Aux autorités réunionnaises, Almonzo Capdor a soutenu que Joseph Mike Didier Brasse lui a promis plusieurs milliers d’euros pour mener à bien cette mission. Celles-ci ont estimé que ce n’était pas un trafic international et elles ne transmettront donc pas son dossier à Paris.
« La marchandise, dont la destination finale était Maurice, a transité par Madagascar, puis selon toute vraisemblance, de manière fortuite, par La Réunion où elle a été stockée, pendant quelques semaines », explique la Direction régionale des douanes de La Réunion.

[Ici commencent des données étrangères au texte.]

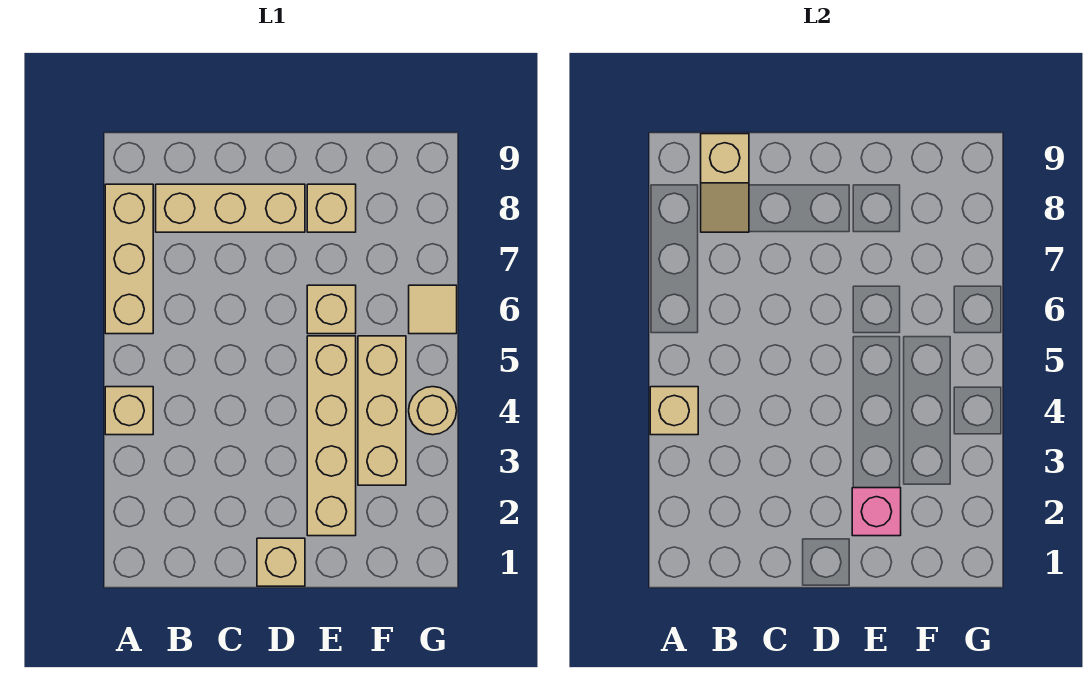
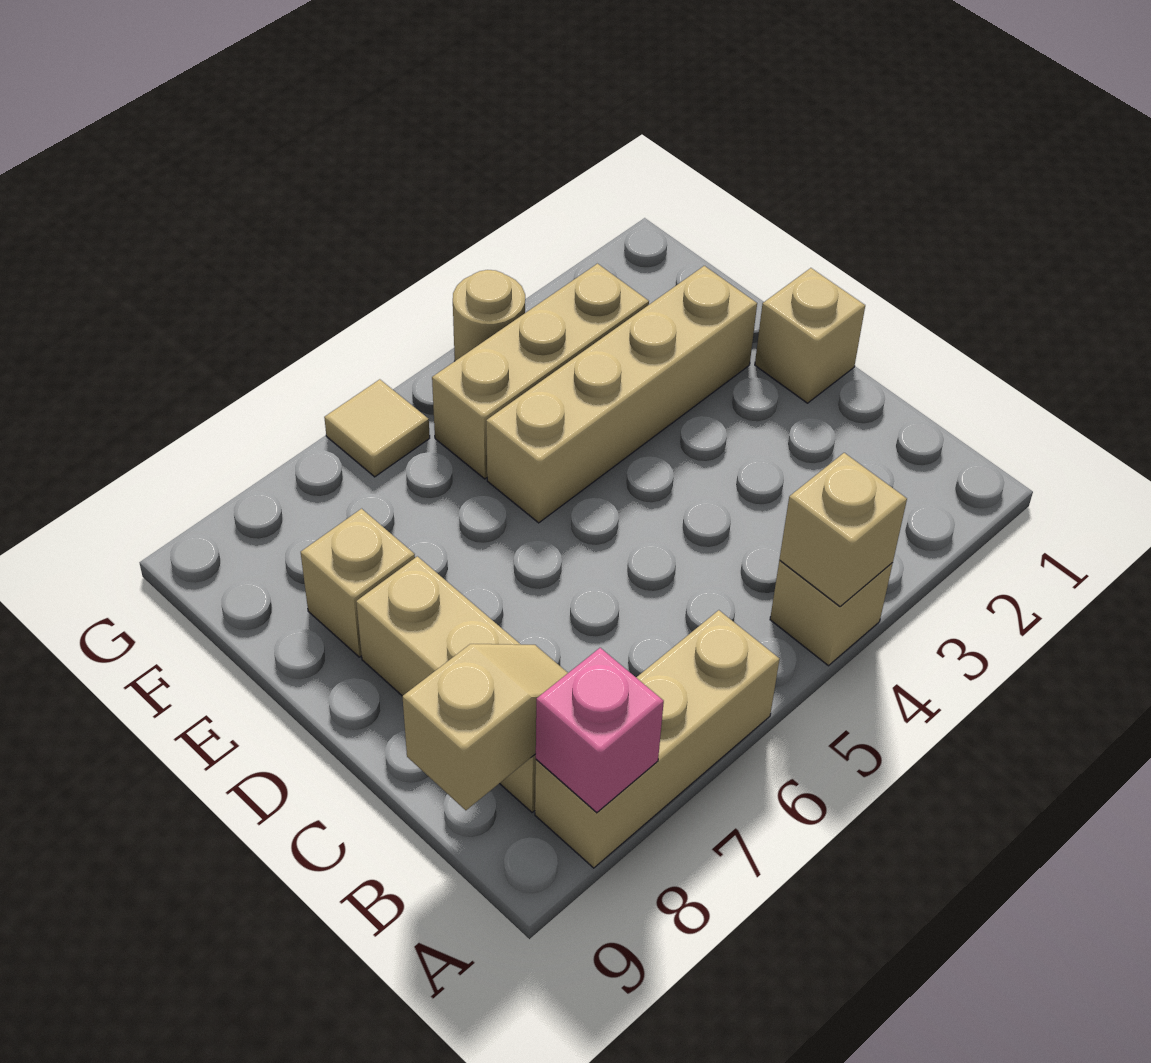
pink brick E2 level 2 -> pink brick A8 level 2
tan brick E6 level 1 -> none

Les enquêteurs mauriciens, menés par le directeur général de l’Adsu Choolun Bhojoo, auront leur mot à dire dans cette affaire.
- Elle bénéficiait d’une ‘social aid’
Une bénéficiaire de l’aide sociale a été entendue par l’Icac jusqu’à fort tard le lundi 14 novembre dans le cadre d’une demande de saisie en Cour suprême jeudi. Outre le fait de posséder l’une des vedettes rapides saisie à Port-Louis, le Ty Amor, et qui est évaluée à quelque Rs 2 millions, cette femme a été trouvée en possession de plusieurs dizaines de milliers de roupies en devises. Son mari, Jacquelin Surengon, qui est un skipper, a aussi été entendu. Il a été condamné dans le passé pour avoir aidé Sabitree Devi Sabapathee, l’épouse de l’ex-Mr Mauritius Rajen Sabapathee, à rejoindre Madagascar à bord du Gadiam-B.
- Trafics intenses
La Réunion aurait toujours été une plateforme pour les trafiquants, notamment pour le trafic de gandia qui se vend à prix d’or à Maurice. Récemment, un procès a été ouvert à l’île sœur sur la saisie de plusieurs kilos de cette drogue sur un voilier mauricien, il y a six ans, dans des bouteilles de plongée destinées à Maurice. Le cerveau serait le skipper Jacques Désiré Baya, déjà impliqué dans une affaire similaire. Sept Mauriciens et Réunionnais considérés comme des fournisseurs, des intermédiaires et des transporteurs de drogue, ont comparu devant le tribunal de Champ-Fleuri.
Jacques Désiré Baya avait déjà été arrêté en 2003 à l’île sœur avec 23 kilos de gandia dissimulés dans des bidons de plastique à bord du voilier Fou Baladin en partance pour Port-Louis. Il avait alors été condamné à cinq ans de prison. Après qu’il a purgé sa peine, son nom a été balancé par le skipper mauricien François Marc Marot, arrêté dans l’affaire des bouteilles de plongée bourrées de drogue.